BOLIVIA: Unprecedented Gender Parity in Cabinet
By Franz Chávez
LA PAZ, Jan 27 , 2010 (IPS) - Evo Morales began his second term as president of Bolivia by swearing in a cabinet made up of an equal number of women and men - unprecedented in this South American nation with a strong patriarchal tradition.
"My great dream has come true: half of the members of my cabinet are women, and half are men," said a visibly moved Morales when he presented his new team of ministers Saturday, the day after he was sworn in to a second term.
"This was an impressive surprise," Jimena Leonardo, one of the heads of the Bartolina Sisa federation of peasant women of La Paz, told IPS.
Three of the 10 female members of the cabinet are indigenous social activists.
The 50-year-old Morales, the first indigenous president in this country where Amerindians make up over 60 percent of the population, said that since his days as a rural trade union leader, he had stressed the need for women's participation in top posts to be "chacha-warmi", which means roughly fifty-fifty in Aymara, his mother tongue.
Bolivia has thus become the second country in Latin America, after Chile, to have a cabinet with gender parity, said Mónica Novillo, head of advocacy and lobbying for the Coordinadora de la Mujer, a Bolivian umbrella organisation of more than 200 women's groups.
Referring to the new constitution that took effect in February 2009, Novillo told IPS that "this was a promise that President Morales made when the new constitution was enacted, which has been fulfilled with the swearing in of the new cabinet."
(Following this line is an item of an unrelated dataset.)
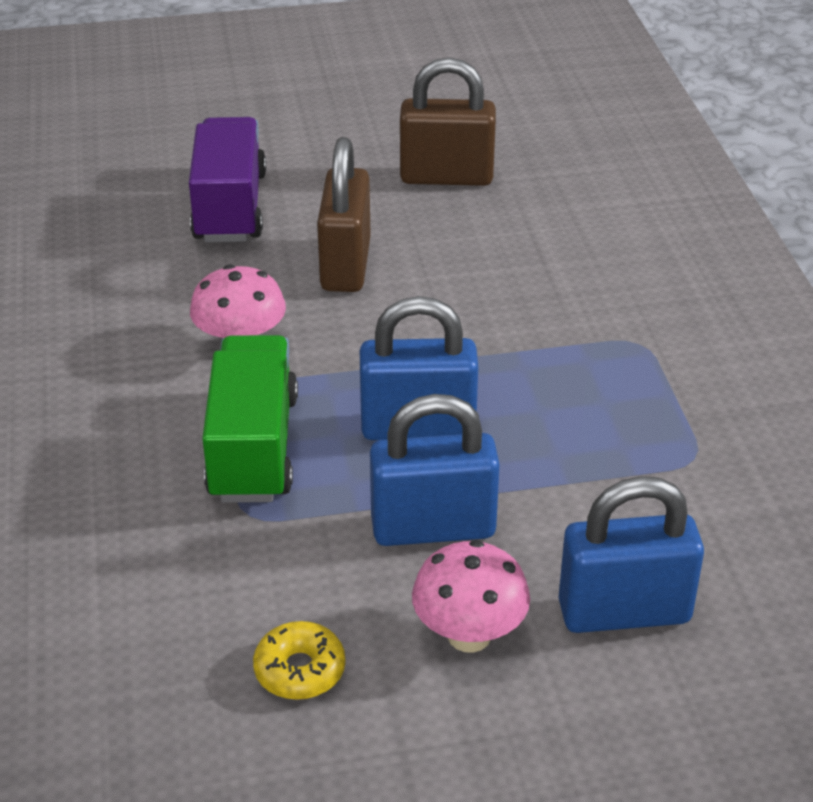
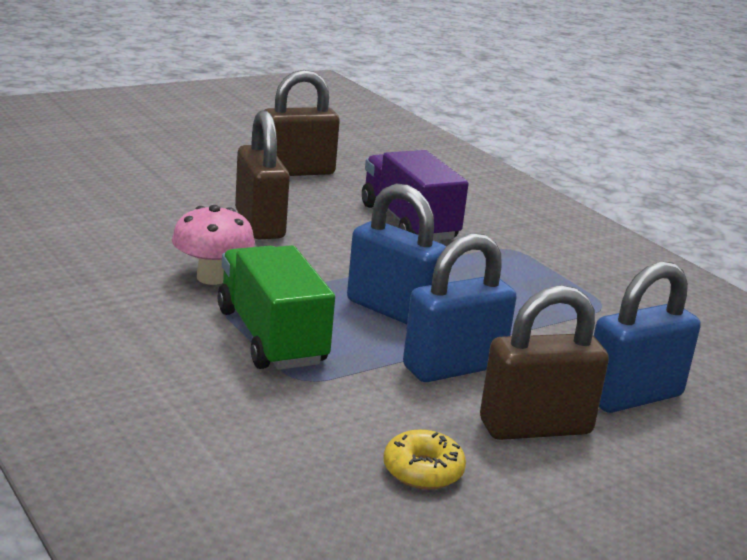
camera: 25 degrees left, 15 degrees down
(230, 207) = (138, 198): purple truck -> purple truck (408, 222)
(418, 427) = (392, 310): blue padlock -> blue padlock turned 60 degrees clockwise
(469, 635) = (535, 427): pink mushroom -> brown padlock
Noting that the women in his 20-member cabinet include "singers, lawyers, activists and social leaders, economists, doctors and workers," the president highlighted the fact that Bolivia will have a female labour minister for the first time ever - while calling on trade unionists not to protest the historic appointment.
Novillo pointed out that there are now twice as many women in Morales' cabinet, compared to his first term, which began in January 2006. The leftist leader was reelected - to a five instead of four-year term under the new constitution - in an unparalleled landslide victory, with 64 percent of the vote, on Dec. 6.
She added that gender parity in the three branches of the state is a long-time demand of the women's movement.